• **TASK REQUIREMENTS**
The answer is the data repeated in full, with no pictures included.

• **SOURCE DATA**
————————
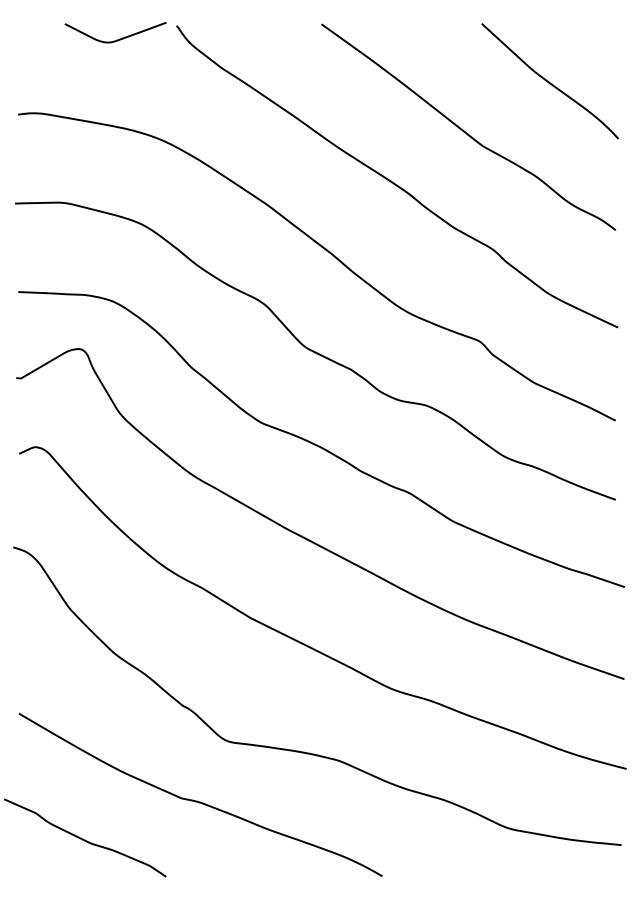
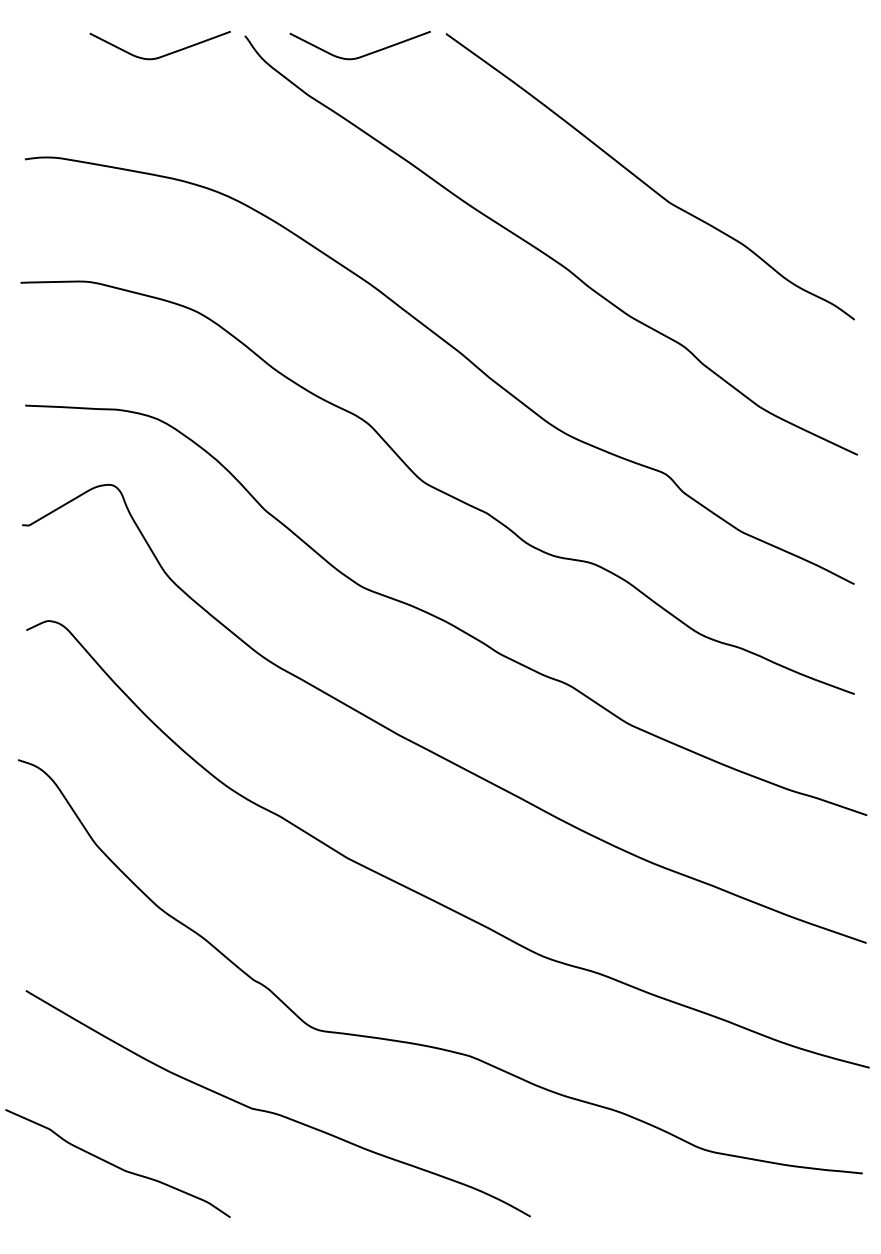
curve: (260, 39) -> (361, 55), added
curve: (550, 82) -> (763, 114), removed

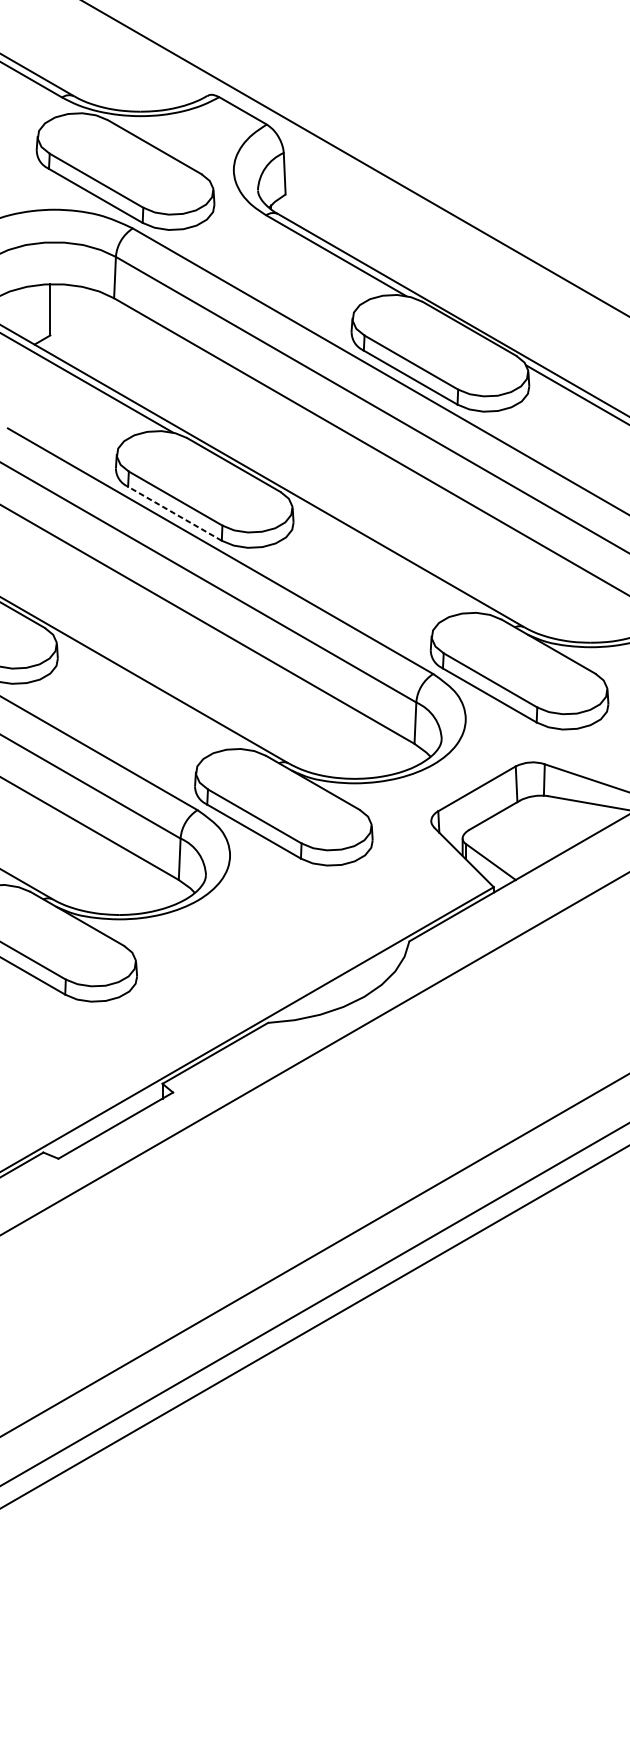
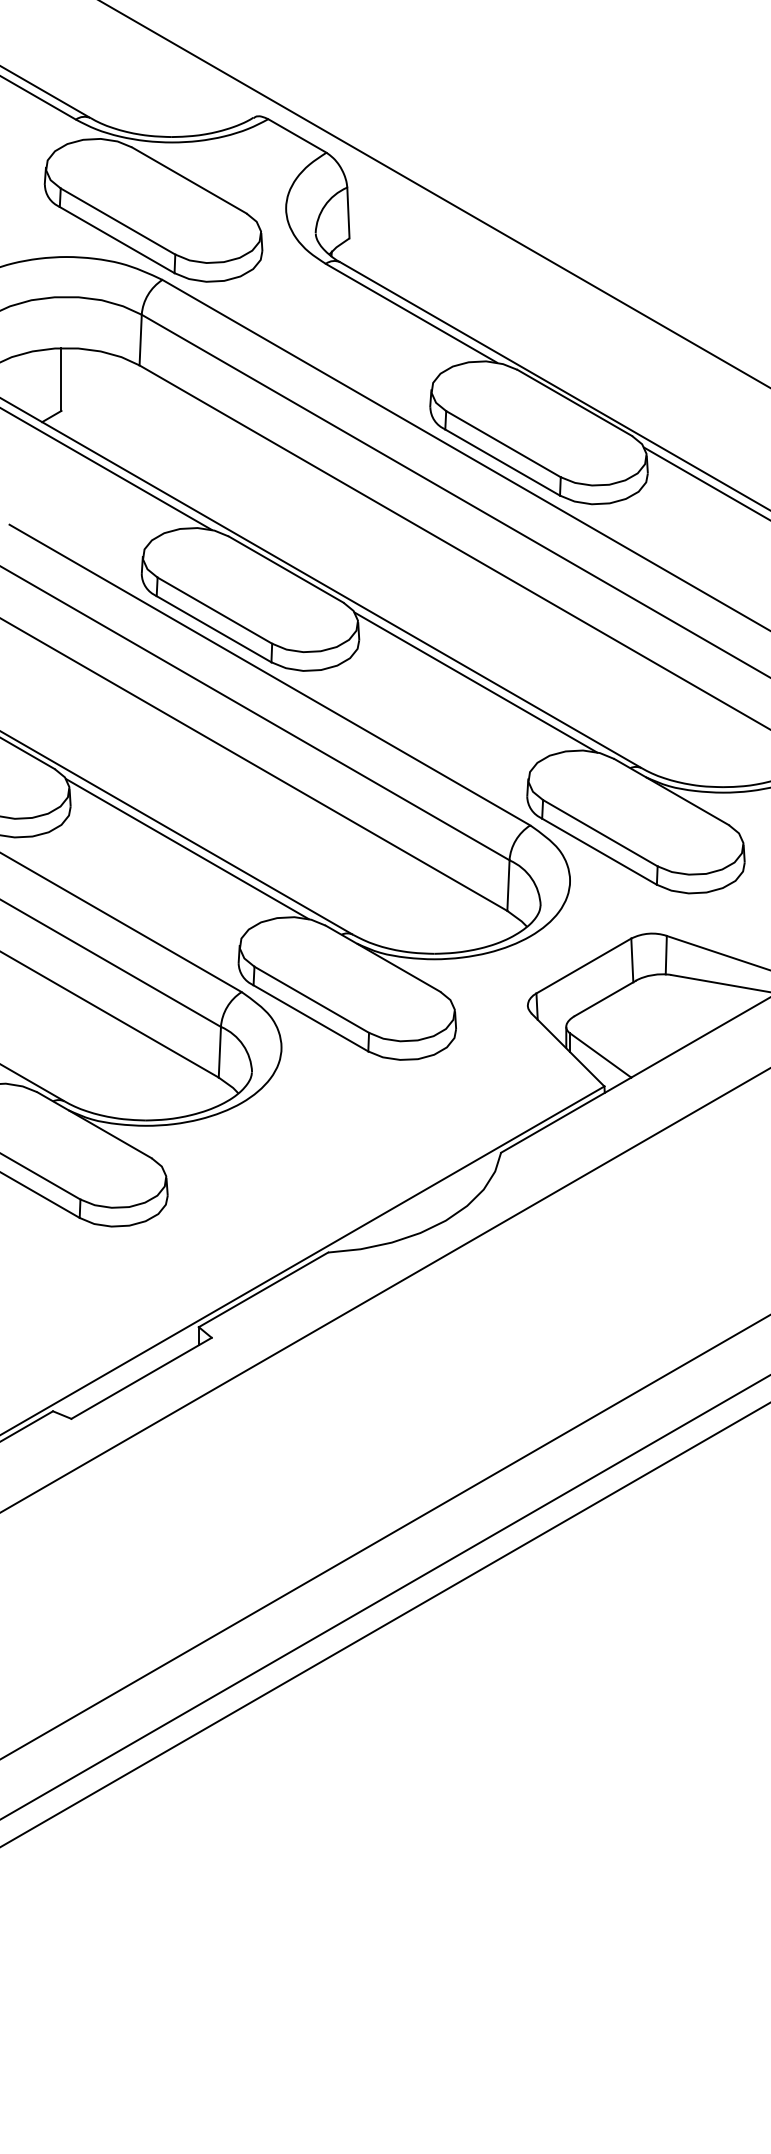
line: (174, 513) -> (213, 629), dashed -> solid
line: (388, 557) -> (475, 682), added
line: (153, 693) -> (187, 849), added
————————
• **SOLUTION FOR THIS PROBLEM**
curve: (260, 39) -> (361, 55), added
curve: (550, 82) -> (763, 114), removed

line: (174, 513) -> (213, 629), dashed -> solid
line: (388, 557) -> (475, 682), added
line: (153, 693) -> (187, 849), added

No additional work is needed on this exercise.